H.J. Heinz Co. obtained $14.1 billion in financing from JPMorgan Chase & Co. and Wells Fargo & Co. to support the ketchup maker’s $23 billion buyout by Warren Buffett’s Berkshire Hathaway Inc. and 3G Capital.

The debt will consist of $8.5 billion in term B portions and $2 billion of B slices split between euros and pounds, a $1.5 billion revolving line of credit and $2.1 billion in bridge facilities, Heinz said today in a regulatory filing.

The financing is the biggest a company plans to fund an acquisition since Energy Future Holdings Corp. took on $24.5 billion in debt when KKR & Co. and Texas Pacific Group purchased it in 2007, according to data compiled by Bloomberg. Fitch Ratings today cut its grade for Heinz to junk saying the company’s debt levels could double and put its existing noteholders at risk.

“Fitch’s views this substantially higher level of financial risk as not being commensurate with an investment grade rating,” analysts led by Judi M. Rossetti wrote in the report. “New debt issued to finance the transaction may have better terms than those of Heinz’s existing public notes.”

Fitch cut its grade on Heinz three levels to junk, to BB+ from BBB+, saying the ratio of debt to earnings before interest, taxes, depreciation and amortization, could double, to 5 times from 2.5 times as of Oct. 28, the ratings company wrote in a report today.

Heinz had about $5.04 billion of total debt as of Oct. 28, the company said in a Nov. 20 regulatory filing.

Ratings Review

Moody’s Investors Service yesterday put Heinz on review for a cut, citing higher leverage after the deal. Moody’s has a Baa2 grade on Heinz. Standard & Poor’s also placed its investment- grade BBB+ rating on Heinz under scrutiny for reduction.

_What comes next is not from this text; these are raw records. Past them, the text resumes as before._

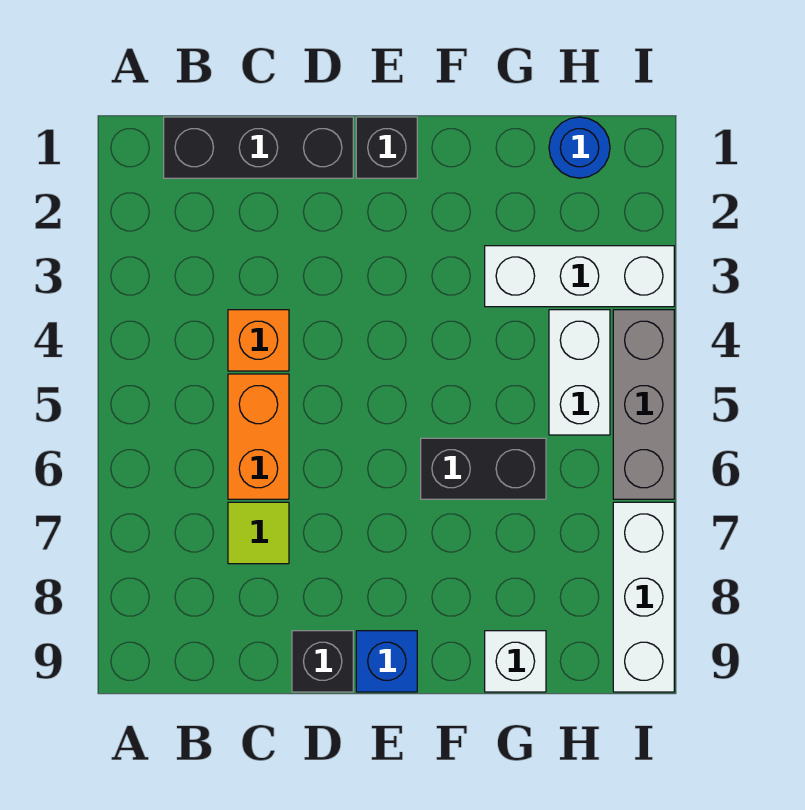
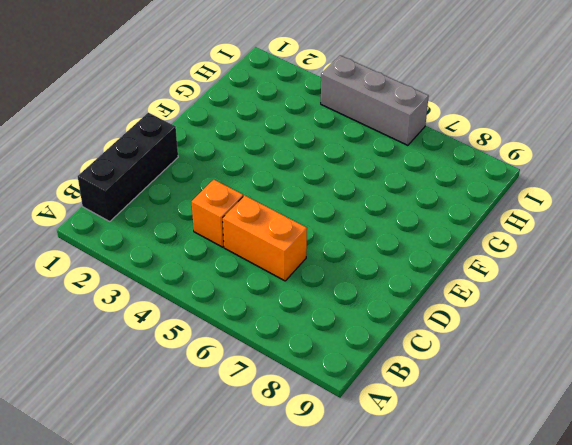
none -> lime tile C7 level 1
none -> black brick D9 level 1
none -> black brick E1 level 1

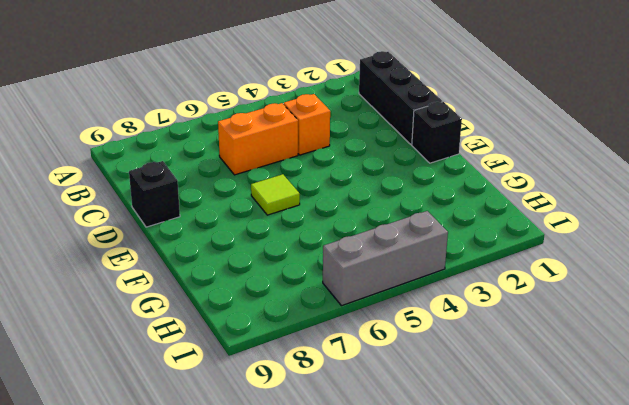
lime tile E6 level 1 -> lime tile C7 level 1
none -> blue brick E9 level 1
none -> black brick F6:G6 level 1
none -> white brick G3:I3 level 1

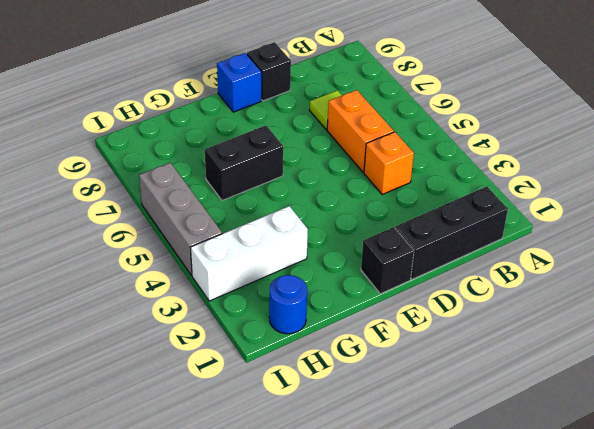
none -> white brick G9 level 1
none -> white brick H4:H5 level 1
none -> white brick I7:I9 level 1

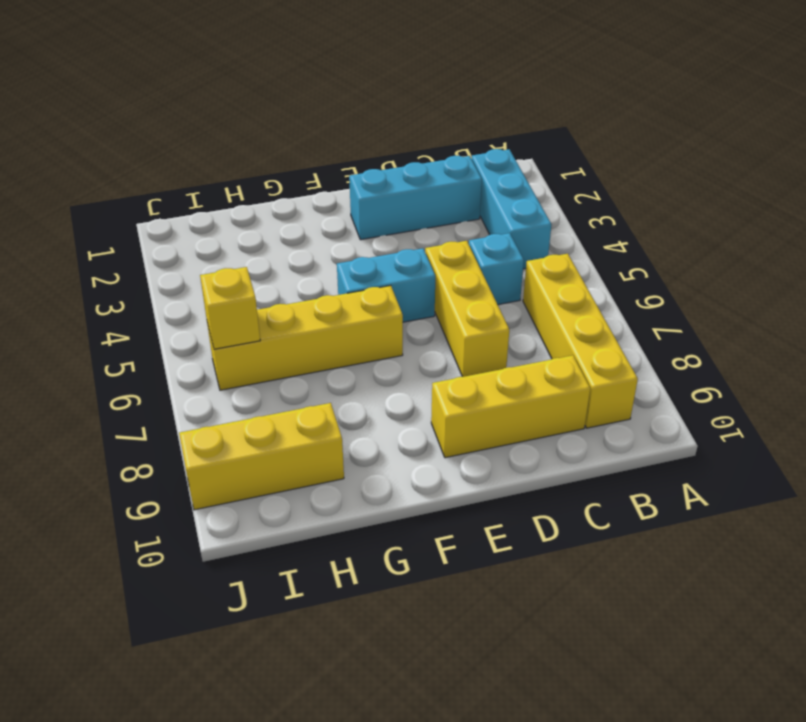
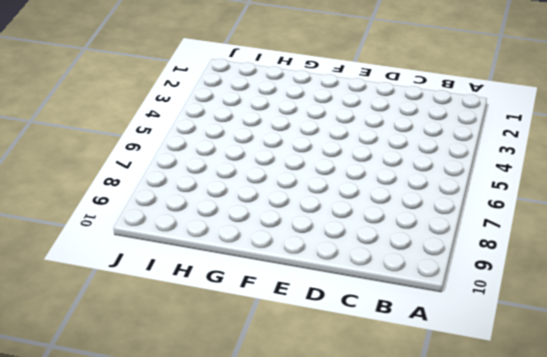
none -> cyan brick B2:B4 level 1
none -> yellow brick B6:B9 level 1

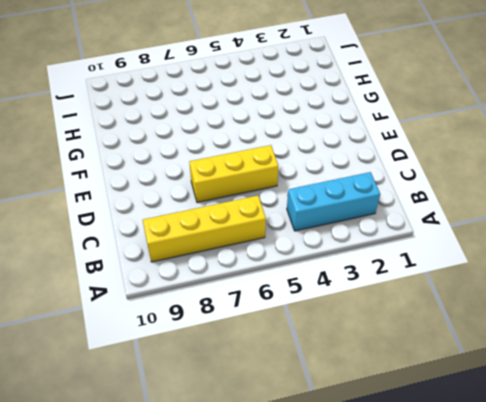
none -> cyan brick C2:E2 level 1
none -> cyan brick C5 level 1

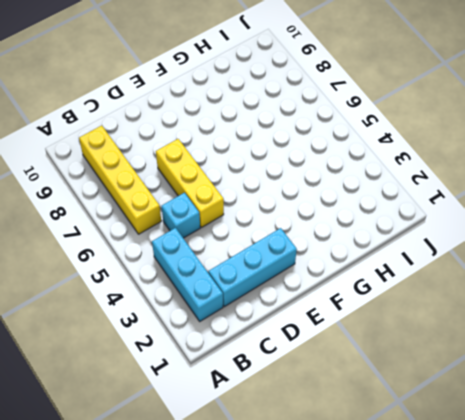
none -> yellow brick C9:E9 level 1
none -> cyan brick E5:F5 level 1

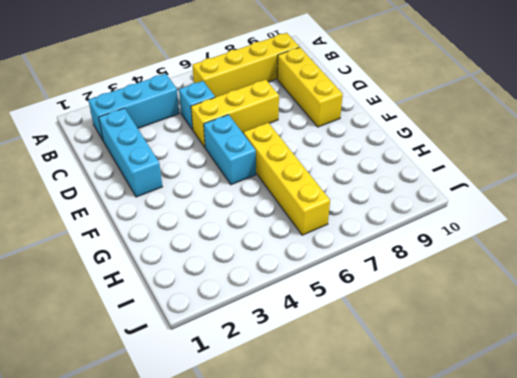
none -> yellow brick H9:J9 level 1
none -> yellow brick I6 level 2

“The transaction would weaken Heinz’s credit protection measure well below current levels,” S&P analysts led by Bea Chiem wrote in the report.

The purchase valued at $28 billion, is the largest ever in the food industry, Pittsburgh-based Heinz and Omaha, Nebraska- based Berkshire said in a statement yesterday distributed by Business Wire.

A term loan B is sold mainly to non-bank lenders such as collateralized loan obligations. In a revolving line of credit, money can be borrowed again once it’s repaid; in a term loan it can’t.

Bridge facilities are short-term loans that usually mature in one year and are often used as backstops to bond offerings or longer-dated bank debt.